The Patriots missed postseason football by one game. What went wrong?

The+New+England+Patriots+logo.

Illustration by Cherilyn Kim

The New England Patriots logo.

By Aidan Crooke

On Jan. 8, the Patriots had their final chance to punch their ticket to the playoffs against the Buffalo Bills in Orchard Park, New York. The Pats’ season relied on beating the Bills and riding into the playoffs as a dark horse candidate for Super Bowl LVII. The first kickoff, however, showed that the Patriots weren’t ready for the Super Bowl in their current state.

After week two, I assessed the Patriots’ offensive situation going into their matchup with the Baltimore Ravens. At that time, Mac Jones was the team’s offensive leader, Patriots Head Coach Bill Belichick still had a “phantom” offensive coordinator, and no one thought that Bailey Zappe would step up and spark a quarterback controversy around Thanksgiving—I, like many, hadn’t heard of Zappe before he came in for Jones after an injury against Baltimore that same week.

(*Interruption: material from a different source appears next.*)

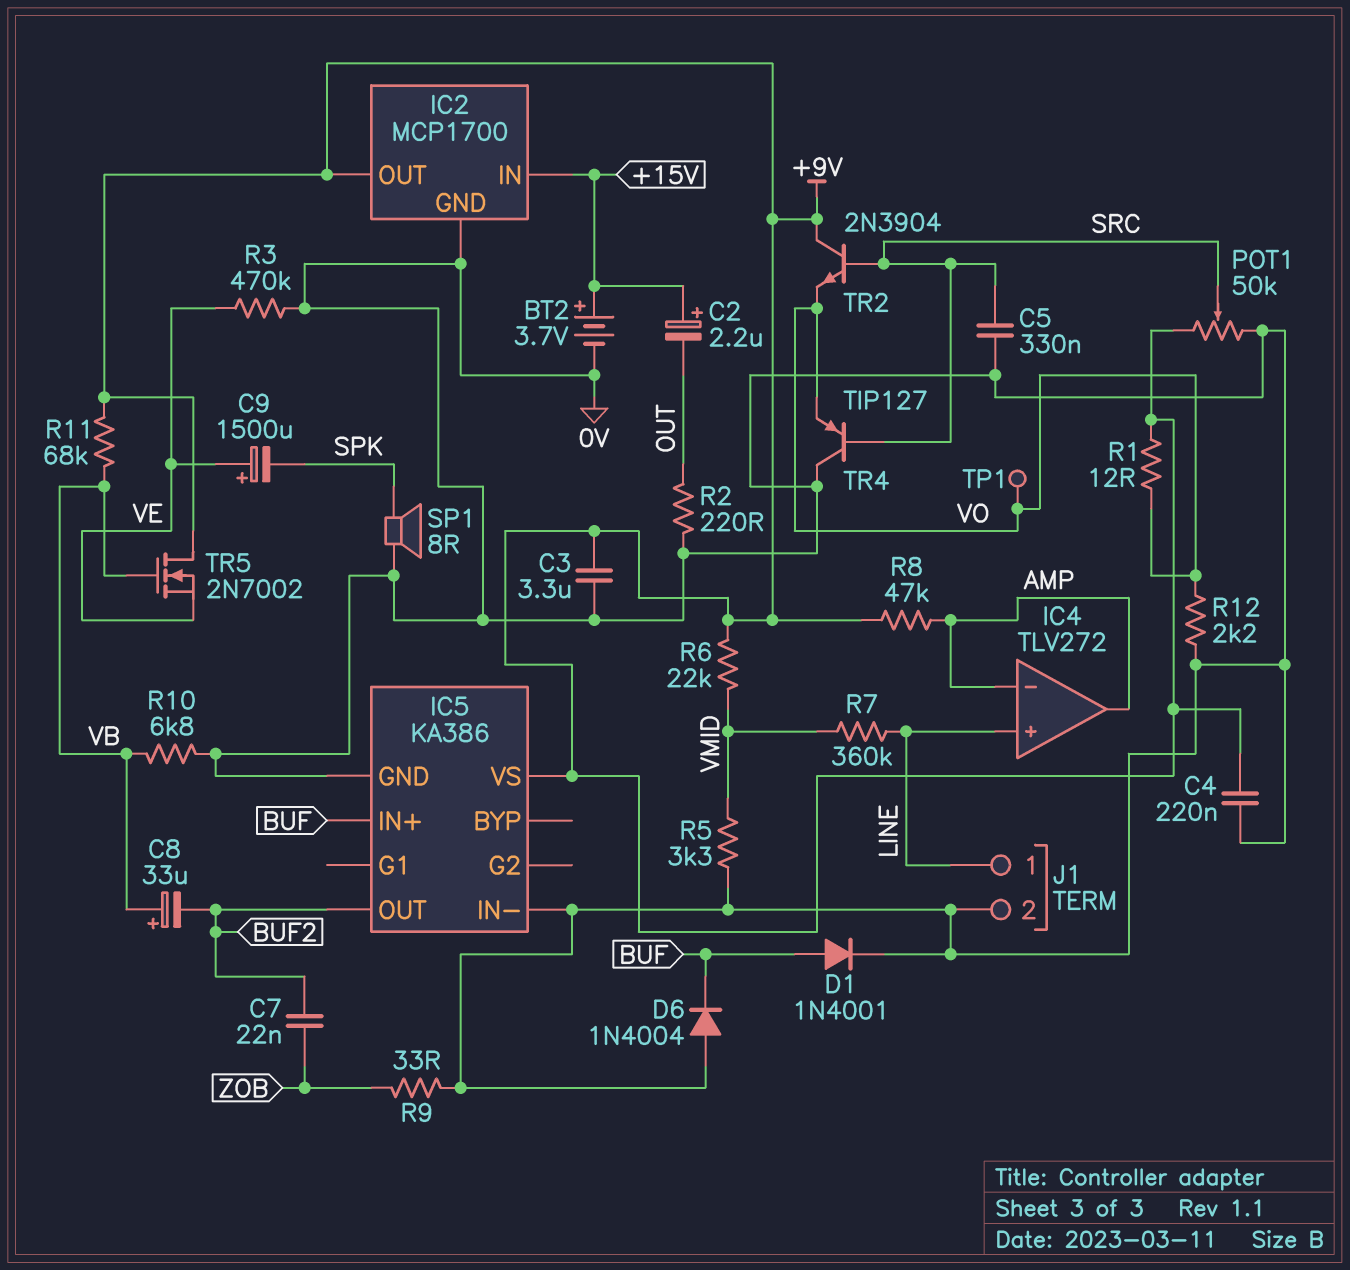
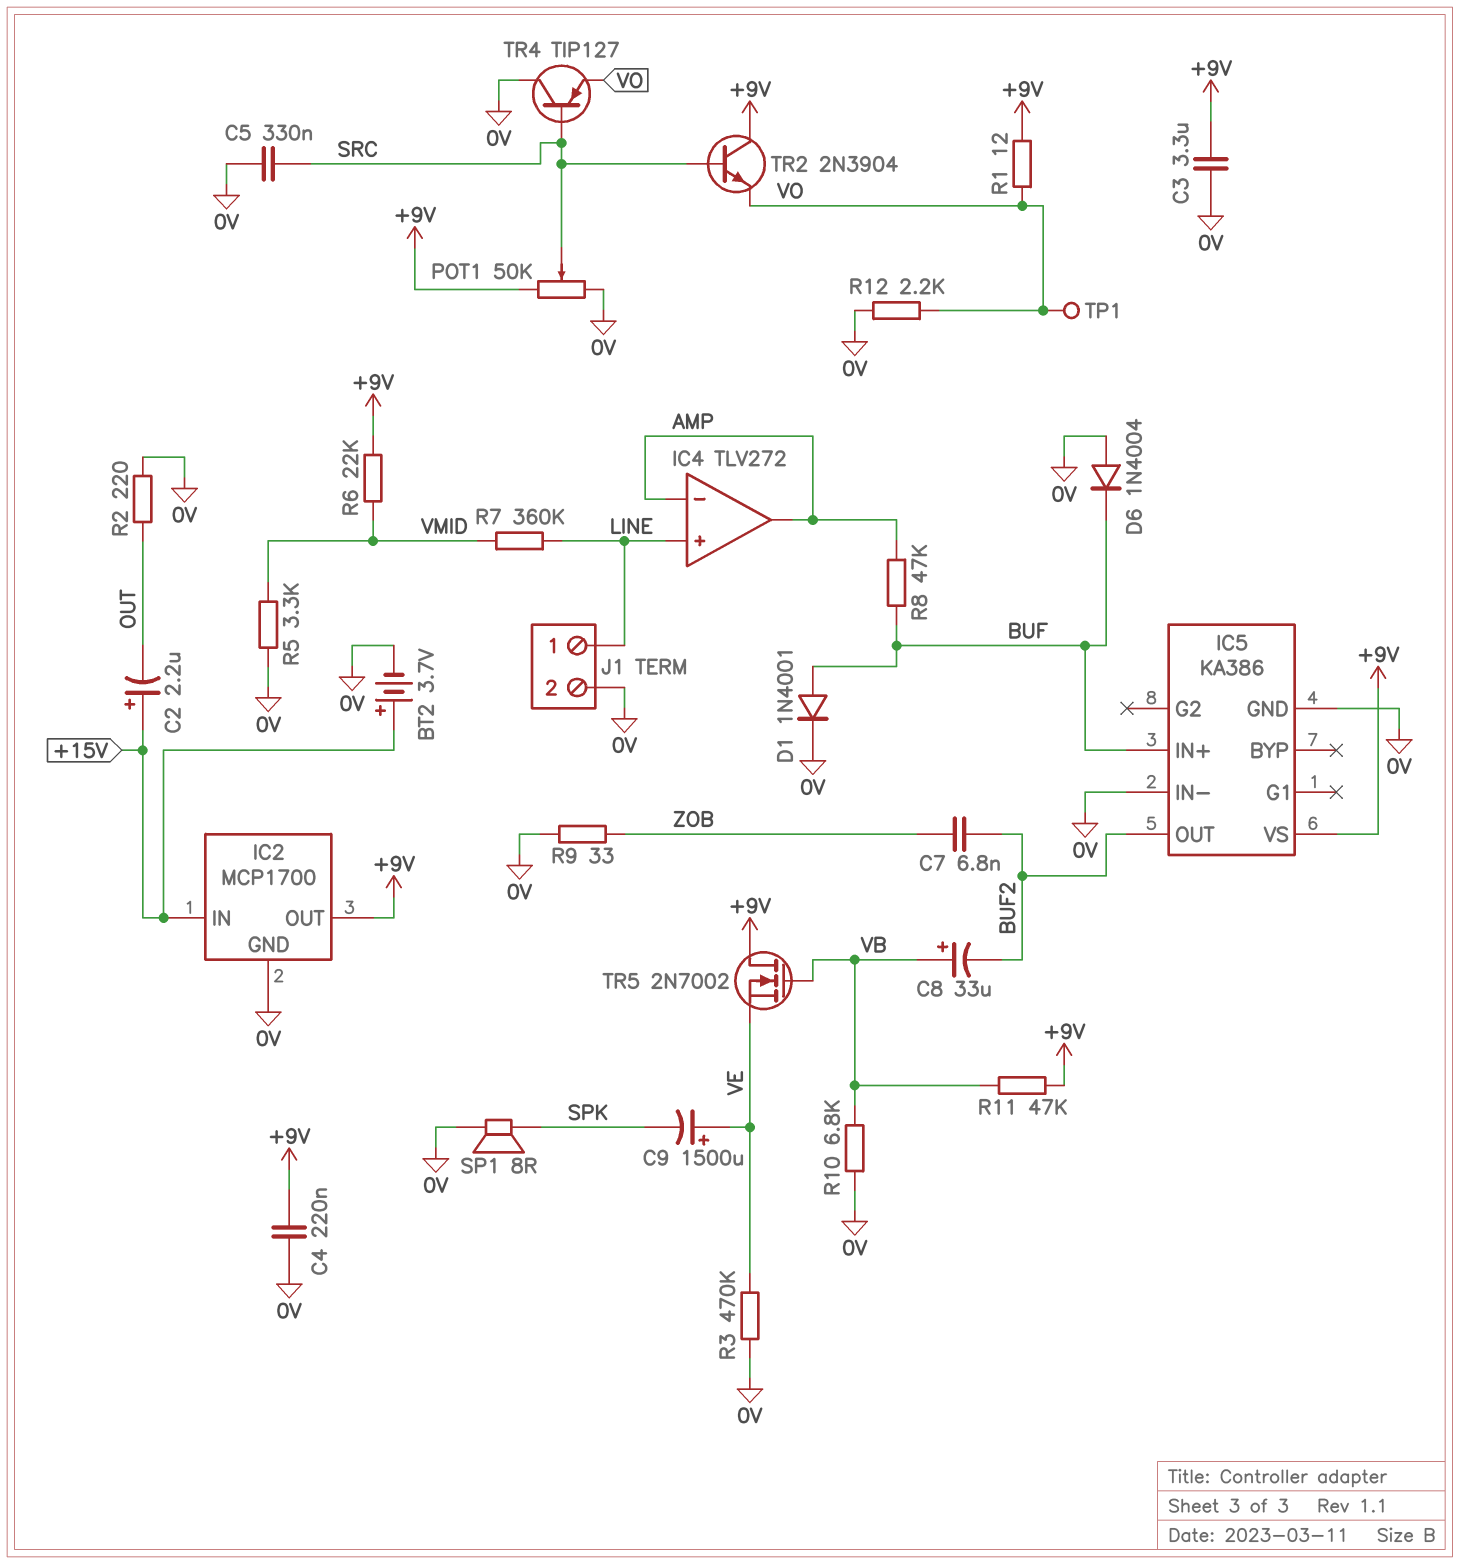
C7: 22nF (BUF2, ZOB) -> 6.8nF (BUF2, ZOB)
R8: 47k (+9V, AMP) -> 47k (AMP, BUF)
R11: 68k (+9V, VB) -> 47k (+9V, VB)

To say this season wasn’t the expected outcome in the post-Brady era of Patriots football would be an understatement. This season’s roster lent the rest of the NFL an unprecedented comfortability around the previously-feared Patriots.

The Pats had a schedule against teams widely viewed as major offensive threats—the Miami Dolphins, Las Vegas Raiders, Cincinnati Bengals, and the Ravens. The end result? The Patriots would avenge their loss against the Dolphins in Foxborough during Week 17, but they couldn’t beat the powerhouse Bengals or the middling Raiders. The Patriots lost each game by a four-to-six-point margin, so they weren’t rolling over during their games but were not as invincible as the league once thought.

The Patriots’ baffling final play against the Raiders in Week 15 was a clearly missed opportunity. In what was supposed to be a typical lateral-heavy play to better their odds of getting a win, Jakobi Meyers threw back a lateral aiming for Mac Jones, only to end up in the hands of former Patriot and current Raider Chandler Jones, sealing a Patriots loss in the desert. 

The easy decision would have been to play for overtime and hopefully win the coin toss, but the Patriots decided to go big or go home on that final play—gambling with what should have been a “gimme” win. 

Jones was the initiator for that game-sealing play against the Raiders, and his inability to make progress in his second year demonstrated cause for concern in the front office. His performance against the Raiders was a damning example of this—Jones threw for 112 yards with a 41.9 completion percentage. His abysmal quarterback rating of 52.1 was the second-lowest QB rating he’s achieved this season: his lowest came against the Chicago Bears in Week 7 when he threw just 13 yards and an interception before getting benched for Zappe. Jones’ final QB rating in that game? 16.7. 

The Patriots’ missing the postseason isn’t all on Jones, though. Four out of their nine losses ended within a touchdown with one overtime loss against the Green Bay Packers in Week 4 after failed stops from the defense and empty offensive possessions. 

Another factor to the Patriots’ offense of not performing to expectations was their third down conversion rate. In 2022, the Patriots only managed to convert 34.88 percent on third down, ranking 27th according to TeamRankings. Compared to similar teams in the league standings, Tampa Bay would rank 19th in third-down conversions at 38.64 percent—nearly a four percent difference while still sporting the same season record as the Patriots at 8-9.

So if you’re Pats CEO Robert Kraft and Belichick, how can you resolve these issues? We’re beginning to see answers from the front office with the hiring of former Houston Texans head coach Bill O’Brien as the Patriots’ new offensive coordinator and QB coach. The front office also brought in Adrian Klemm, who was the offensive line coach at the University of Oregon. Mac Jones has some help if he remains in New England and could even get a new passing option in TCU’s Wide Receiver Quentin Johnston, who is slated to go to the Patriots with the 19th pick in CBS’ 2023 NFL mock draft.

This isn’t O’Brien’s first run in New England—he was previously on the coaching staff between 2007 and 2011 and helped guide the Patriots to two AFC championships and Super Bowl appearances, both of which resulted in upset losses to the New York Giants and an averted perfect season. 

If you wanted to describe this Patriots season, the best word is “unpredictable.” What is certain is that the new era of Patriots football will certainly be a bit more vulnerable to underperforming compared to the glory days of Brady and Belichick.